2015-01-11 2:46 GMT+01:00 david.w.smi...@gmail.com david.w.smi...@gmail.com
:

 Hello Matteo,

 Welcome. You are not bothering/me-us; you are asking in the right place.

 Jack’s right in terms of the field type dictating how it works.

 LatLonType, simply stores the latitude and longitude internally as
 separate floating point fields and it does efficient range queries over
 them for bounding-box queries.  Lucene has remarkably fast/efficient range
 queries over numbers based on a Trie/PrefixTree. In fact systems like
 TitanDB leave such queries to Lucene.  For point-radius, it iterates over
 all of them in-memory in a brute-force fashion (not scalable but may be
 fine).

 BBoxField is similar in spirit to LatLonType; each side of an indexed
 rectangle gets its own floating point field internally.

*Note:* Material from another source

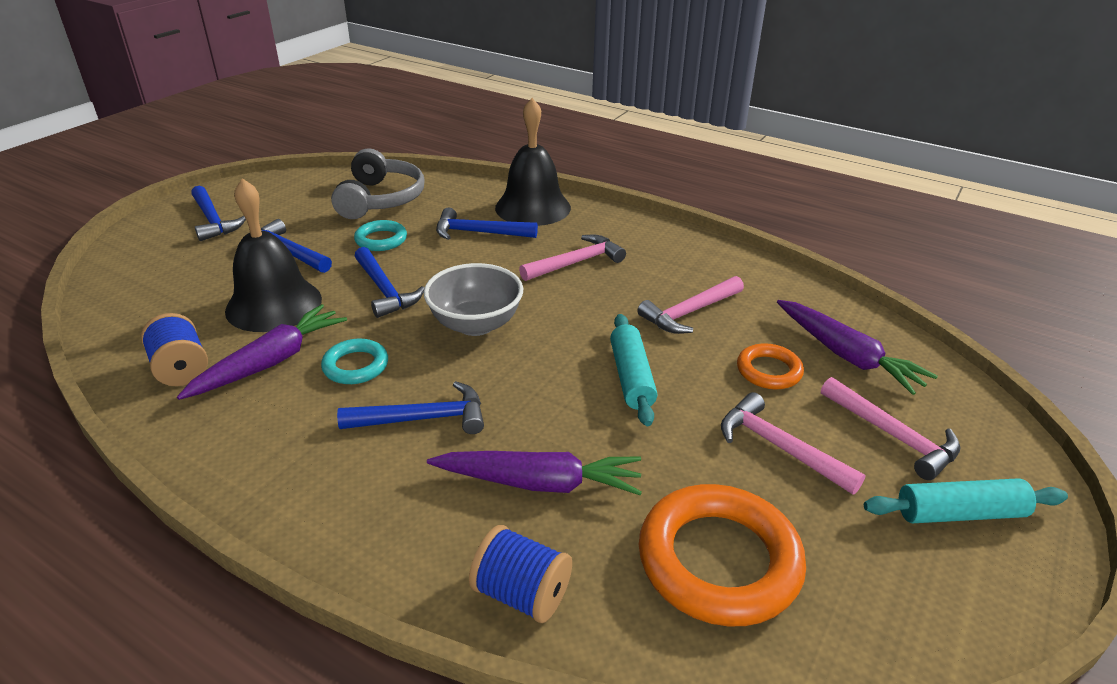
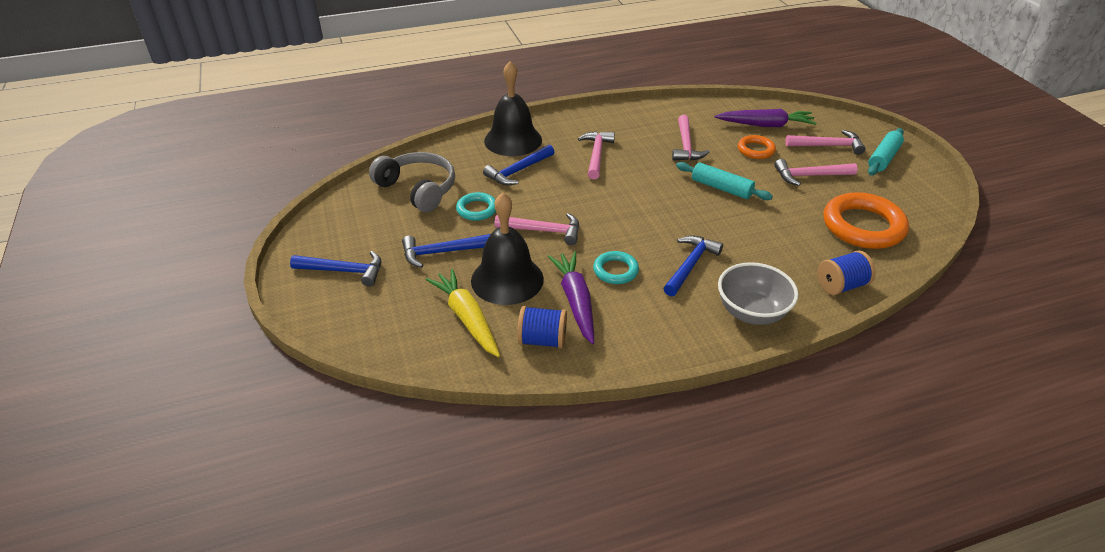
camera: 50 degrees left, 5 degrees up
(187, 309) = (467, 318): none -> yellow carrot
(384, 290) = (543, 231): blue hammer -> pink hammer
(475, 324) = (620, 214): grey bowl -> grey bowl (751, 312)
(540, 483) = (775, 250): purple carrot -> none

 Note that for both listed above, the underlying storage and range queries
 use built-in numeric fields.

 SpatialRecursivePrefixTreeFieldType (RPT for short) is interesting in that
 it supports indexing essentially any shape by representing the indexed
 shape as multiple grid squares.  Non-point shapes (e.g. a polygon) are
 approximated; if you need accuracy, you should additionally store the
 vector geometry and validate the results in a 2nd pass (see
 SerializedDVStrategy for help with that).  RPT, like Lucene’s numeric
 fields, uses a Trie/PrefixTree but encodes two dimensions, not one.

 The Trie/PrefixTree concept underlies both RPT and numeric fields, which
 are approaches to using Lucene’s terms index to encode prefixes.  So the
 big point here is that Lucene/Solr doesn’t have side indexes using
 fundamentally different technologies for different types of data; no;
 Lucene’s one versatile index looks up terms (for keyword search), numbers,
 AND 2-d spatial.  For keyword search, the term is a word, for numbers, the
 term represents a contiguous range of values (e.g. 100-200), and for 2-d
 spatial, a term is a grid square (a 2-D range).

 I am aware many other DBs put spatial data in R-Trees, and I have no
 interest investing energy in doing that in Lucene.  That isn’t to say I
 think that other DBs shouldn’t be using R-Trees.  I think a system based on
 sorted keys/terms (like Lucene and Cassandra, Accumulo, HBase, and others)
 already have a powerful/versatile index such that it doesn’t warrant
 complexity in adding something different.  And Lucene’s underlying index
 continues to improve.  I am most excited about an “auto-prefixing”
 technique McCandless has been working on that will bring performance up to
 the next level for numeric  spatial data in Lucene’s index.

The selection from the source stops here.